New York Magazine (Opinion)
By Ed Kilgore
April 22, 2016
Protesters gather near Grand Central Station to protest against US Republican presidential candidate Donald Trump who was attending a New York GOP Gala April 14, 2016 in New York.
There's never been much doubt that nominating Donald Trump for president would signify that Republicans value white voters who resent Latinos more than Latinos as a voting target. In other words, it's a gamble on a backlash. And part of the calculation is that Mitt Romney came pretty close to beating Barack Obama in 2012 with an abysmal showing among Latinos, who are pretty thin on the ground in a lot of battleground states. So why not mobilize "missing white voters" — marginal voters who will definitely vote Republican if they show up — instead of trying to persuade distant Latinos? How much worse could it get among Latinos anyway?

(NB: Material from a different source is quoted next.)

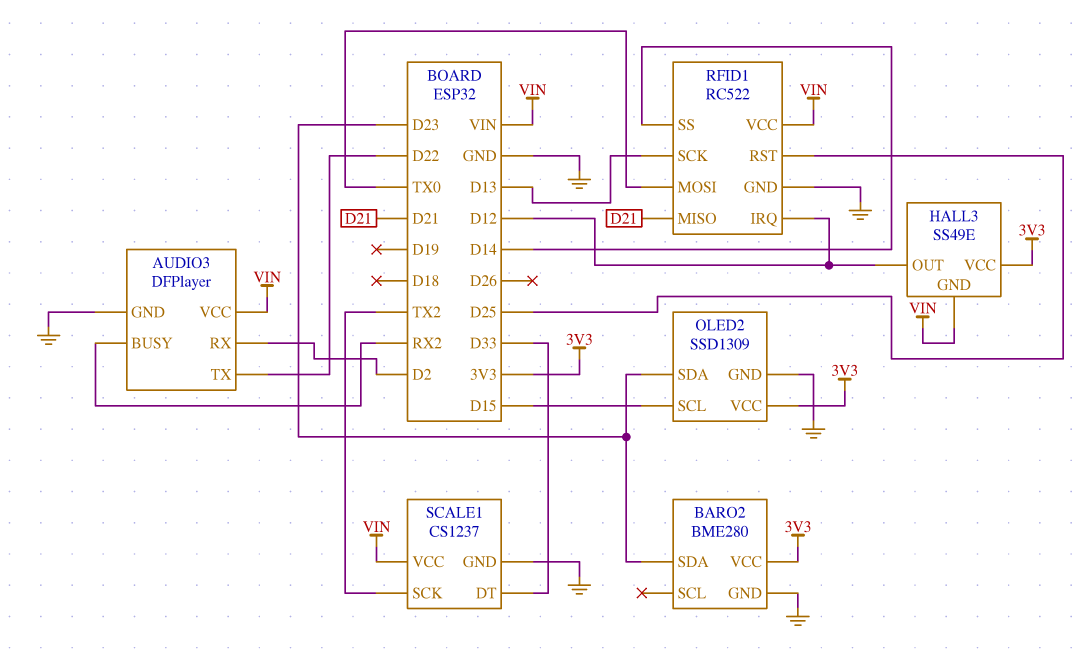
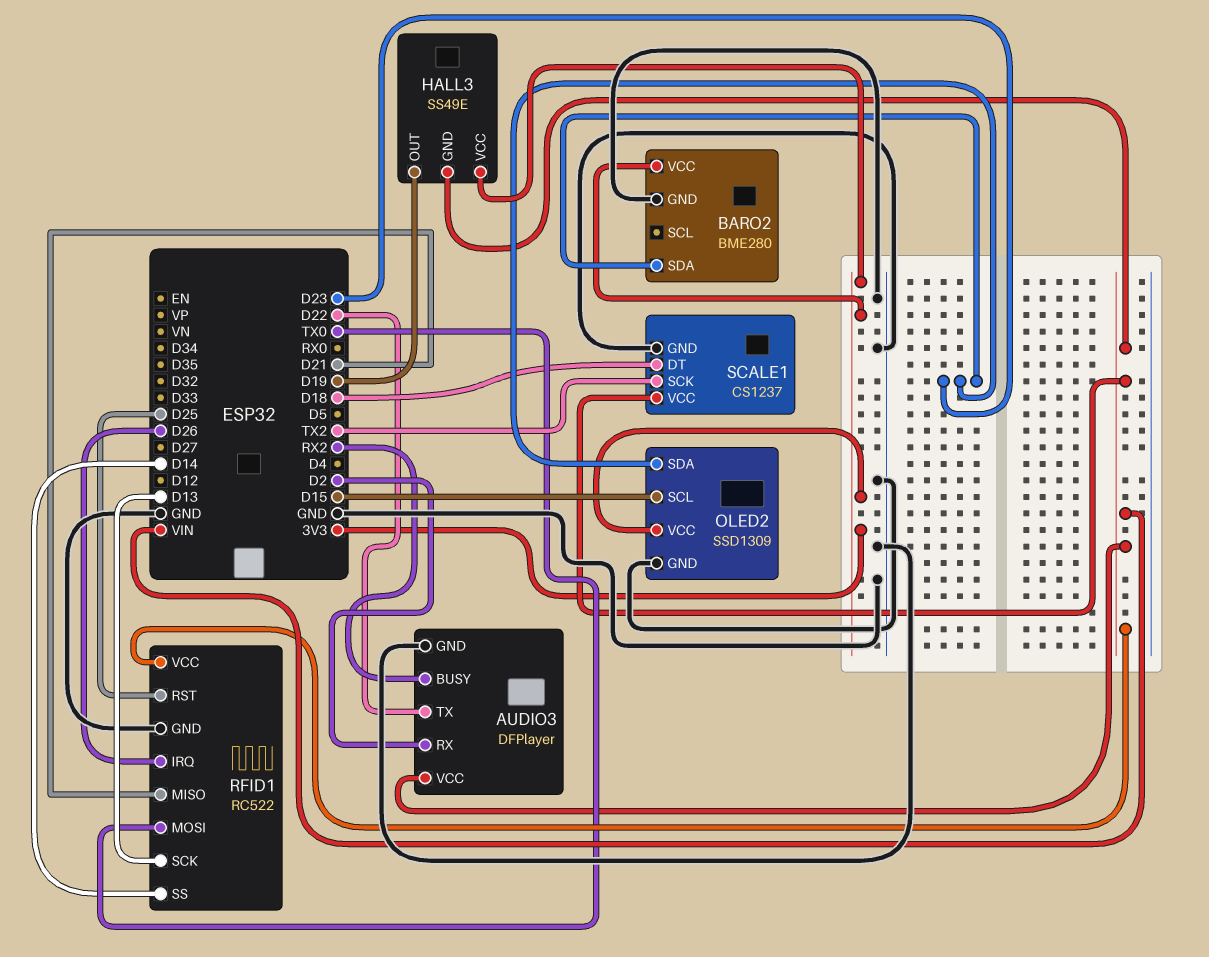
HALL3 pin OUT: D12 -> D19
RFID1 pin IRQ: D12 -> D26
SCALE1 pin DT: D33 -> D18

Maybe quite a bit worse, it appears. A new and very credible-looking Latino Decisions survey of 2,200 Latino registered voters shows Donald Trump sinking to one of those approval/disapproval ratios that when you take errors into account approaches unanimity: 9-87. In trial heats against Democrats, Trump loses to Clinton among Latinos 11-76, and to Sanders 11-78. Trump may be benefiting from the kind of honky backlash that reminds people of the salad days of George Wallace, but he's stimulating a minority frontlash that's potentially a lot more powerful and long-lasting.
The good news for Republicans in this survey is that even though Ted Cruz's attitudes on immigration policy are not that different from Trump's — and while his overall hostility to government is even more extreme than Trump's — he's doing significantly better among Latinos than Trump and somewhat better than Romney '12. He's trailing Clinton a mere 29-64 and Sanders 26-65. It's not clear whether his relatively positive showing is attributable to his own Latino identity, lack of knowledge of his positions on issues of concern to Latinos, or weak support for Democrats. I am quite sure the second possibility would be abundantly addressed by Democrats should Cruz get the GOP nomination. If his neolithic views have been hiding in the shadow of Trump's paleolithic views, a little light on the subject might have quite the impact.